I like shepherding dogs. Australian shepherds, blue heelers, border collies. They are not for everybody since they tend to be high energy and highly intelligent for a dog. Our Australian shepherd was never properly trained, so he got his exercise/entertainment by trotting the chickens in and out of their pens a lot and then tearing off after the goats when they'd get out of their pen. He loved it. Drove the chickens nuts. We appreciated the help with the goats.
 
I have found that every Lab I have met, every single one since getting my dog, has been aggressive towards my dog. I'm sure if I met some when by myself, that I would have a better experience. Is dog-directed aggression common among Labradors?
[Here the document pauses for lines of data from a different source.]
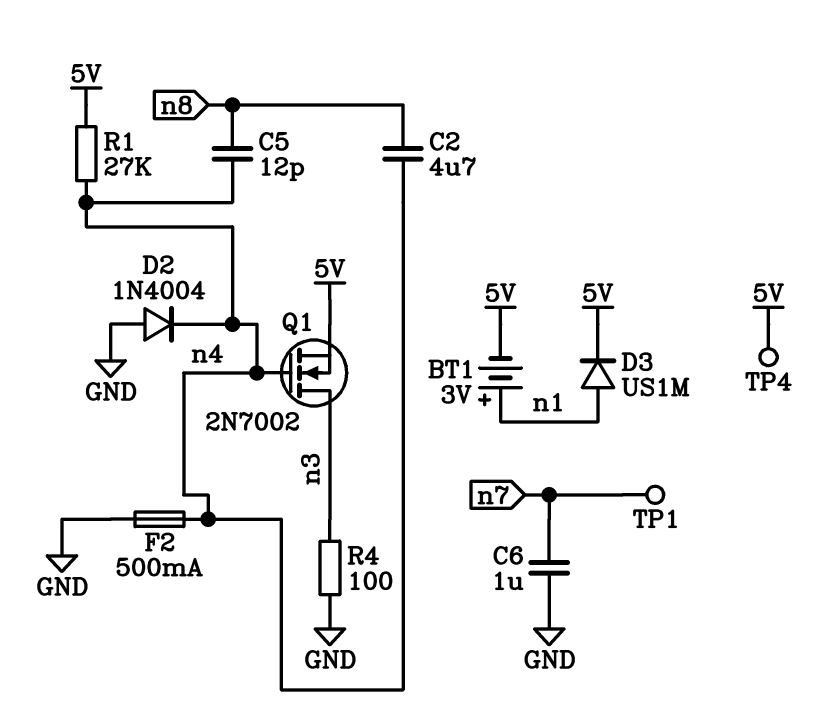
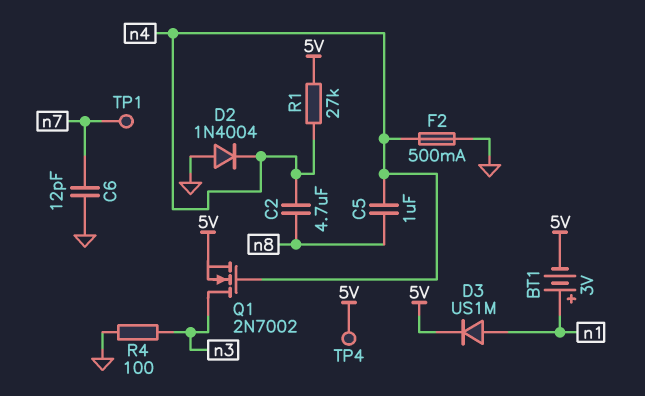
C5: 12pF (n4, n8) -> 1uF (n4, n8)
C6: 1uF (GND, n7) -> 12pF (GND, n7)

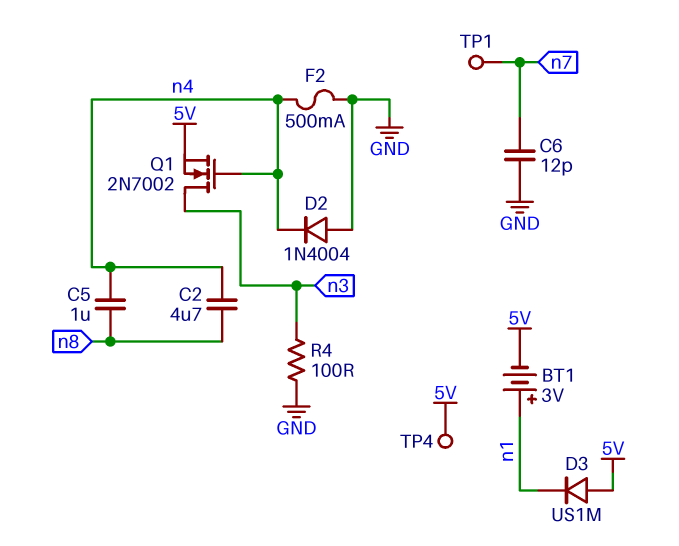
D3: diode US1M (A n1, K 5V) -> diode US1M (A 5V, K n1)
R1: 27k (5V, n4) -> none

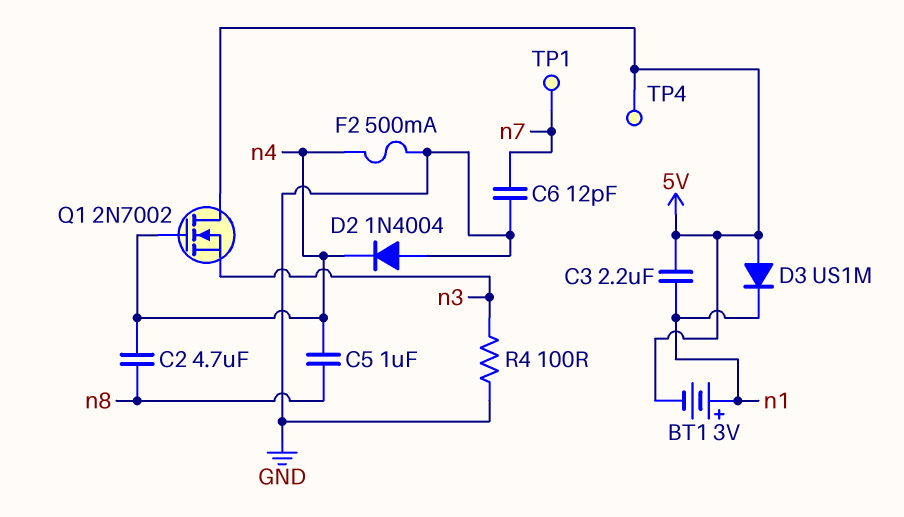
C3: none -> 2.2uF (5V, n1)
Q1: NMOS 2N7002 (G n4, D n3, S 5V) -> NMOS 2N7002 (G n4, D 5V, S n3)

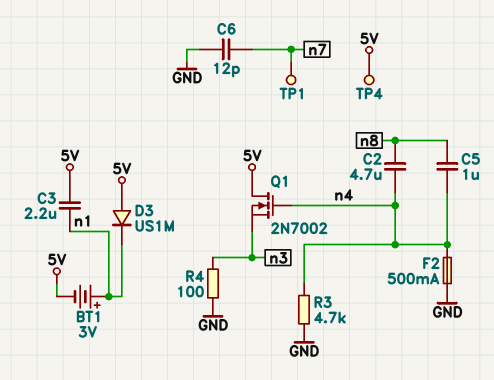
D2: diode 1N4004 (A GND, K n4) -> none
R3: none -> 4.7k (GND, n4)

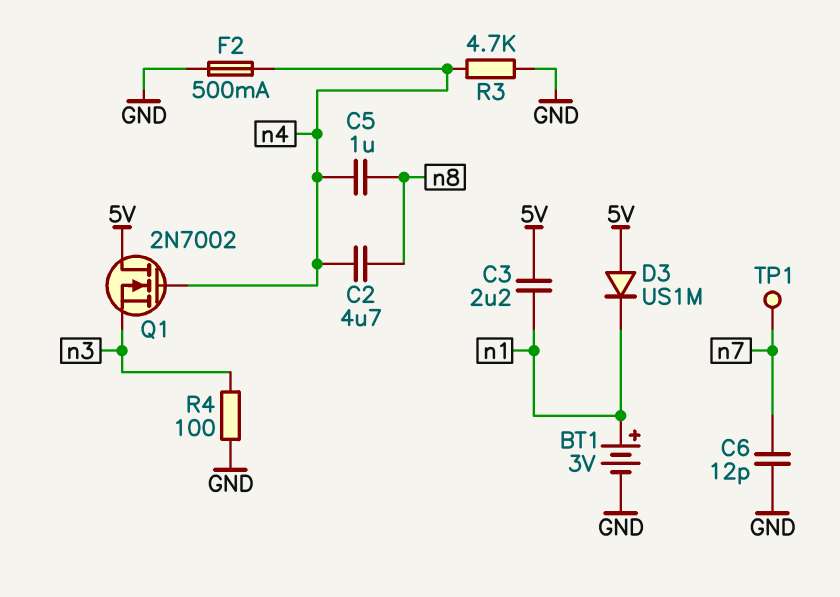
BT1: 3V (plus n1, minus 5V) -> 3V (plus n1, minus GND)
TP4: test point (5V) -> none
In my time as a personal lines insurance underwriter, our company logged more dogbite claims involving Labrador Retrievers than any other breed that I can recall. However we never made any individual decisions regarding dog breeds themselves.

While the Insurance Information Institute (IIA) tracks these statistics quite closely, they also recognize the diversity of policy among both insurers and various states regarding dog breeds themselves. Yet I think it's also important to note that the IIA itself has not taken any specific stand towards any specific breed. Which may say a lot given the collective exposure to all insurers in general.

You also have to factor in litigation itself, separate from whatever exposure a pet can have. Clearly lawsuits are more prevalent in certain states more so than others. While there remains unjustified hysteria towards certain breeds, and the number of incidents remains steady, the average cost per claim by insurers is steadily increasing. Even then though, this may reflect one thing more than anything else- the increased cost of medical care and litigation potential.

I do know from my former employer's own claims that the "fear factor" can enhance most any settlement. Anything where trauma can be substantiated regardless of tissue damage essentially can "up the ante" of a dogbite claim.

"Some insurance companies will not insure homeowners who own certain breeds of dogs categorized as dangerous, such as pit bulls. Others decide on a case-by-case basis, depending on whether an individual dog, regardless of its breed has been deemed vicious."